Avec un prix à Berlin et une nomination aux Oscars, juste avant une mort prématurée, La Beauté des choses marqua le grand retour de Widerberg sur la scène internationale. On y retrouve ses thèmes de prédilection, au croisement de la grande Histoire et de l’intime. Il construit son film à partir de ses souvenirs d'enfance à Malmö, pendant la Seconde Guerre mondiale et fait jouer le rôle principal à son fils. L’amour chez Widerberg est souvent une invitation à l’émancipation des êtres, l’éveil des sens se doublant d’une soif de liberté et de la naissance d’une conscience politique et morale…
Bo Widerberg travaillait sur ce scénario depuis les années 1980 et souhaitait que le rôle du jeune garçon soit joué par son fils, Johan. Widerberg aimait beaucoup voir ses enfants jouer dans ses films. Il avait commencé à écrire le scénario quand Johan était encore petit, pensant qu’il attendrait que son fils ait l’âge de jouer le rôle pour tourner. Mais en 1988, Johan avait coupé le contact avec son père qui venait d’abandonner sa famille pour une nouvelle femme, Michaela Jolin, l’actrice principale de Victoria. La séparation avait été très douloureuse et Johan ne voulait plus revoir son père. En 1994, quand il fut certain que le film allait se faire, cela faisait 6 ans que Widerberg essayait de recontacter son fils. Finalement, ils se rencontrèrent pour dîner, et la soirée se termina avec de grands verres de gin. C’était la bonne méthode : Johan finit par accepter le rôle. C’était l’une des choses les plus importantes avec le projet de film, pour Widerberg : les retrouvailles avec son fils.
Frank, [le mari de Viola] adore la musique classique, un amour qu’il transmet à Stig, le jeune garçon [amant de Viola]. C’est une thématique connue chez Widerberg, un rebelle, issu d’un milieu très modeste. Autodidacte, il a trouvé seul le chemin vers l’art, la littérature et la musique. Son rêve était que la classe ouvrière s’élève matériellement et arrive aussi à avoir accès aux plaisirs de ce qu’on considère comme la culture bourgeoise.

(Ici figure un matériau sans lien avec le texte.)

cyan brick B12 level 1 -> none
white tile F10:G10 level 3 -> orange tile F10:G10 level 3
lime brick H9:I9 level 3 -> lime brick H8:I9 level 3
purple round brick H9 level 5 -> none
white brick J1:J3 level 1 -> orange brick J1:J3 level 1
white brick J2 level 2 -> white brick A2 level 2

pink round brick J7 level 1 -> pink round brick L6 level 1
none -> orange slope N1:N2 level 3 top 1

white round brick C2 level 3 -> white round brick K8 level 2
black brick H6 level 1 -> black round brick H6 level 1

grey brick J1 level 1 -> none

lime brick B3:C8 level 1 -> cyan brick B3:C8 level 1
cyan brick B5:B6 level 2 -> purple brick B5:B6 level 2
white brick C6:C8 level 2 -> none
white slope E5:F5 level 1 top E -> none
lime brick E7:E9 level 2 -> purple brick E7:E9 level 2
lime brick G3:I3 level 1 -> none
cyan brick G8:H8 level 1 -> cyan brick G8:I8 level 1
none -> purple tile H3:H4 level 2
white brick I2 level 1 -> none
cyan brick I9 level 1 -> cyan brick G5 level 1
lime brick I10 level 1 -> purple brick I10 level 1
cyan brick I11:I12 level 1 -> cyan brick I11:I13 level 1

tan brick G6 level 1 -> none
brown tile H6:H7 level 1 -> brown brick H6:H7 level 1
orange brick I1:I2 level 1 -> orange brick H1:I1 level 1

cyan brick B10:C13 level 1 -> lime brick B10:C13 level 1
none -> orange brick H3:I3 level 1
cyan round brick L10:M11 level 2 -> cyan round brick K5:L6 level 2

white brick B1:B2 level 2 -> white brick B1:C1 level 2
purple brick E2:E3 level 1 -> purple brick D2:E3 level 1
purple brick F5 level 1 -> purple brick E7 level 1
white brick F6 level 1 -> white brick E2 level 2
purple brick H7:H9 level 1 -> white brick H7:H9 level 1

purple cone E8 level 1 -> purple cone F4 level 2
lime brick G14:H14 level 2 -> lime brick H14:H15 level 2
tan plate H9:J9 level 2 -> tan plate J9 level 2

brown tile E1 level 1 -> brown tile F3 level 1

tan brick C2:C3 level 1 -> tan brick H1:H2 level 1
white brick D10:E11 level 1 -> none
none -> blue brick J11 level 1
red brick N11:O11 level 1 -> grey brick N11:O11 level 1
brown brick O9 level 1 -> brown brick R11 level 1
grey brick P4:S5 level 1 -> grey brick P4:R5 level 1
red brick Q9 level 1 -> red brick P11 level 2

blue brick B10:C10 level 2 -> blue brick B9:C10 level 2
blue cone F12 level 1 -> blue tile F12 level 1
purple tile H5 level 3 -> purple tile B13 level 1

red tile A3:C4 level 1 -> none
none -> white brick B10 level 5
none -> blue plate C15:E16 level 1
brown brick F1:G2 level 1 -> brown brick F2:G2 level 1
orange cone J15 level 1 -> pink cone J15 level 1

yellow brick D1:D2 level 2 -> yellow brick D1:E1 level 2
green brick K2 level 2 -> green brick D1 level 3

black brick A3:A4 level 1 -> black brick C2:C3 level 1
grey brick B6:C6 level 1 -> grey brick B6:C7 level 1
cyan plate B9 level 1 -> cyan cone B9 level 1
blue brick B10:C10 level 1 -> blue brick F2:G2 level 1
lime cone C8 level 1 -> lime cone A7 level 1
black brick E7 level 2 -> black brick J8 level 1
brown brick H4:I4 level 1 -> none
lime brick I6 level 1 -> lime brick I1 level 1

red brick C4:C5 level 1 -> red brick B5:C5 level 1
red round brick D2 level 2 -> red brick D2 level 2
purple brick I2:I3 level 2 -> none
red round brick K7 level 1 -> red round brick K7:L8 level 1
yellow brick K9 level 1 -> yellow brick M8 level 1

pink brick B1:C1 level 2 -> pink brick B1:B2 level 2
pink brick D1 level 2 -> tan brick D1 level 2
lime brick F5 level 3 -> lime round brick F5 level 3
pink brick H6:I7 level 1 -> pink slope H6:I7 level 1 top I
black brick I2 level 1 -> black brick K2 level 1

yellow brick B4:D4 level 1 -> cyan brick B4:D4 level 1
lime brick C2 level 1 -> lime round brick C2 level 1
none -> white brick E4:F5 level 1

Plusieurs films de Widerberg se déroulent dans le passé mais La Beauté est le seul pour lequel il pouvait puiser entièrement dans ses souvenirs pour recréer décors et ambiances. Certaines scènes sont tournées dans le collège où il a fait ses études. Comme d’habitude avec Widerberg, aucune scène ne fut tournée en studio. Tous les intérieurs sont de vrais appartements. Les parents de Widerberg, Arvid et Greta, habitaient encore Malmö et il n’a pas arrêté d’emprunter des affaires de leur appartement qu’il utilisait comme accessoires. C’est Johan qu’il envoyait rendre visite à ses grands-parents. Widerberg savait qu’Arvid et Greta, qui le connaissaient bien, ne le croiraient pas s’il disait qu’il leur rendrait les chaises, les assiettes et les autres affaires le lendemain, mais qu’ils ne sauraient pas dire non à leur petit-fils.
La Beauté fut le comeback dont rêve tout réalisateur. Le film a tout eu : l’acclamation des critiques, succès public, et des prix dans les festivals ; l’Ours d'argent au festival de Berlin et une nomination aux Oscars pour le meilleur film étranger. Après Le Quartier du corbeau et Adalen 31, c’était une 3e nomination pour Widerberg.